Apesar de pactos ambientais como o Acordo Verde Europeu e o Acordo Climático de Paris, as emissões de dióxido de carbono não estão diminuindo com rapidez suficiente para limitar as consequências da mudança climática.

"Eles elaboram planos, definem metas, mas não agem de verdade", critica Mojib Latif, em entrevista à DW, cientista climático do Centro para Pesquisa Oceânica do Instituto Helmholtz. "Desde 1990, as emissões globais de CO2 aumentaram 60%." Segundo o pesquisador, as emissões aumentarão novamente em 2021, após a desaceleração ditada pela pandemia no ano anterior.

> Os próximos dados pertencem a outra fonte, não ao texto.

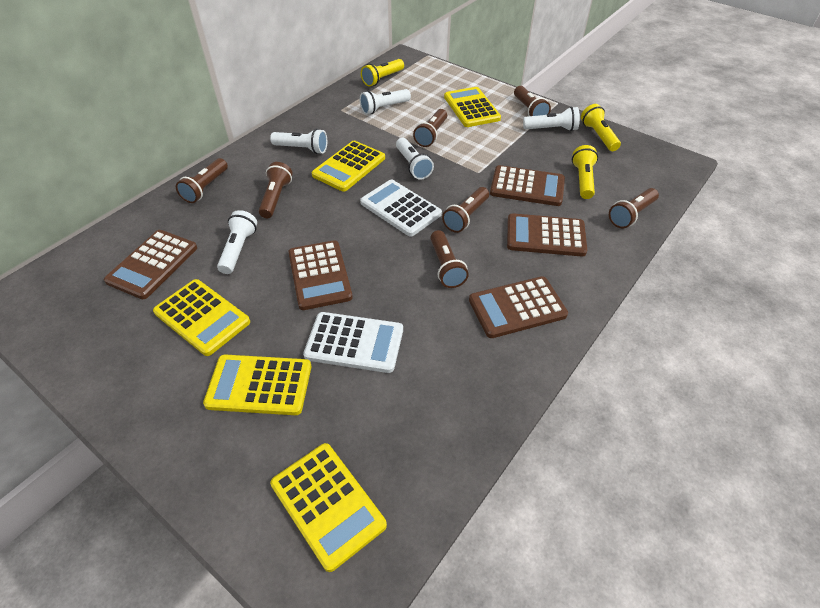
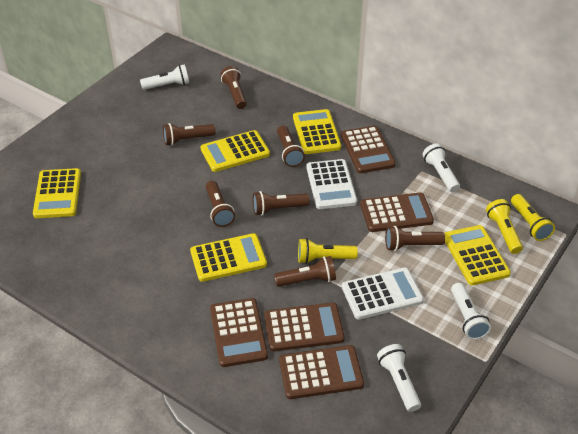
white flashlight: 5 -> 4

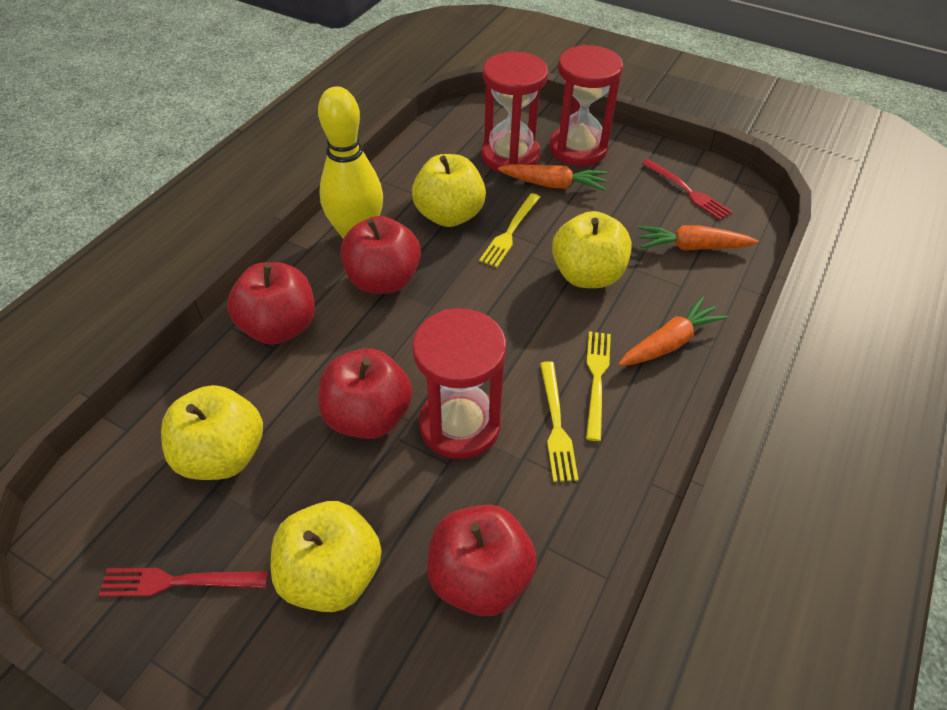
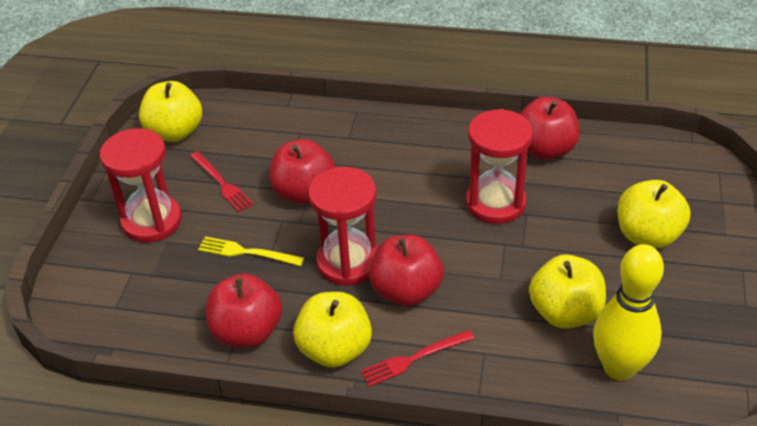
orange carrot: 3 -> 0
yellow fork: 3 -> 1

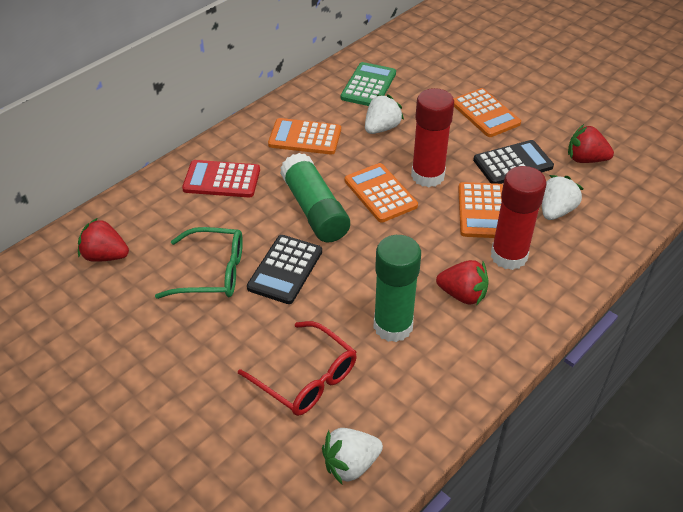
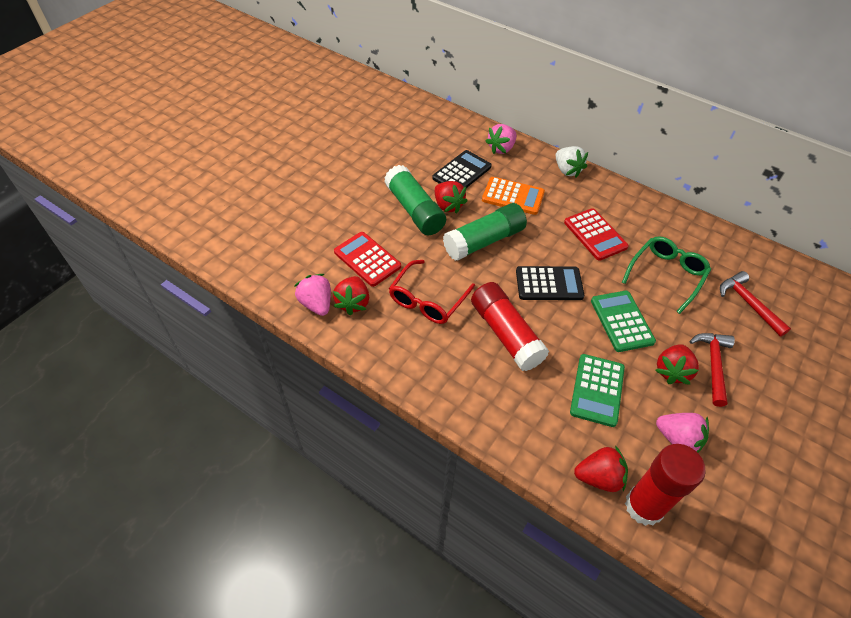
green calculator: 1 -> 2
orange calculator: 4 -> 1
pink strawberry: 0 -> 3
red calculator: 1 -> 2
red hammer: 0 -> 2
red strawberry: 3 -> 4
white strawberry: 3 -> 1

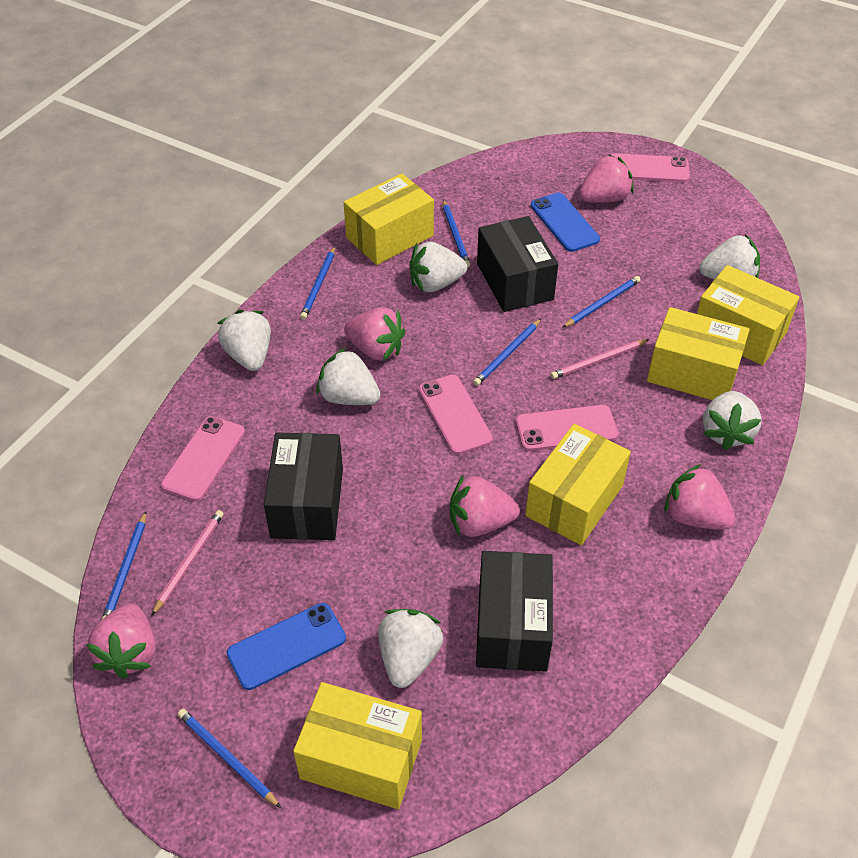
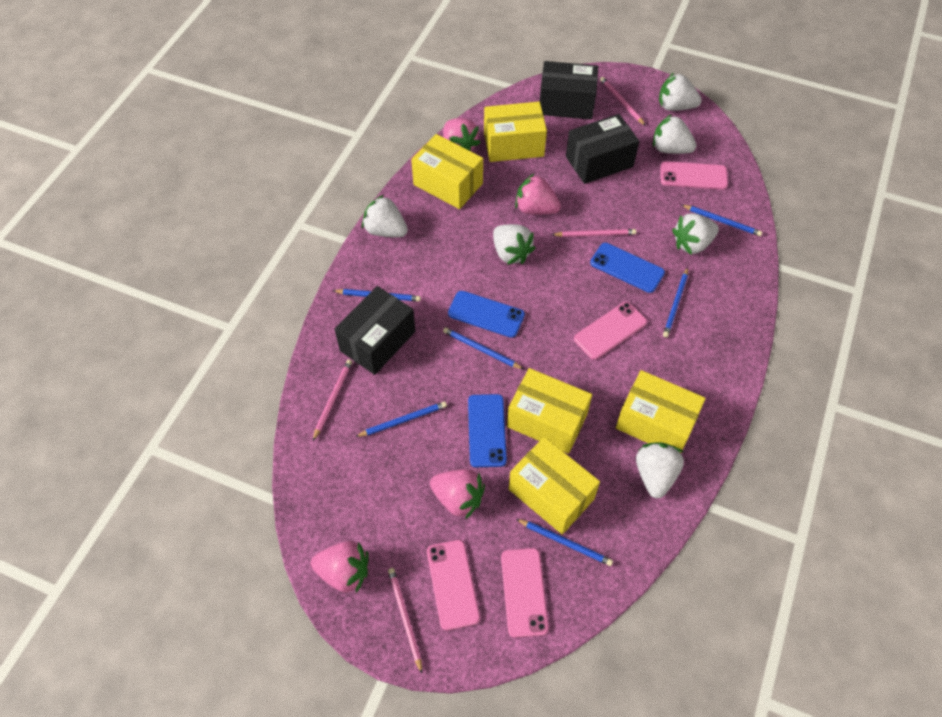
blue phone: 2 -> 3
pink pencil: 2 -> 4
pink strawberry: 5 -> 4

Bombeiros em Varibobi, subúrbio ao norte de AtenasFoto: Eurokinissi/ZUMA Wire/imago images

Quais as repercussões da mudança climática global?

Globalmente, os incêndios florestais são responsáveis por emissões significativas de gases de efeito estufa e também por 5% a 8% das 3,3 milhões de mortes prematuras anuais causadas por má qualidade do ar, segundo dados da organização climática Carbon Brief.

Mas as emissões carbônicas dos incêndios florestais diminuíram nas últimas décadas, o que, novamente, se deve à melhor prevenção de incêndios. O problema remanescente é a gravidade ou a intensidade do fogo, que possui um efeito de maior alcance na captura do carbono, uma vez que as florestas são incineradas ao ponto de não voltar a crescer.

Em 2017, as emissões de CO2 de incêndios florestais extremos em todo o sudoeste da Europa – precisamente, na Península Ibérica, Sul de França e Itália – foram as mais elevadas desde pelo menos 2003, com aproximadamente 37 teragramas de CO2.

Contextualizando: os incêndios florestais excepcionalmente abrangentes na Península Ibérica e na costa do Mediterrâneo em 2003 foram responsáveis pelo mesmo nível de emissões antropogênicas emitidas em toda a Europa Ocidental no mesmo ano.

E se a intensidade dos incêndios florestais exterminar uma cobertura florestal significativa em 2021, a perda resultante de vegetação captadora de carbono poderia ser ainda mais devastadora para o clima.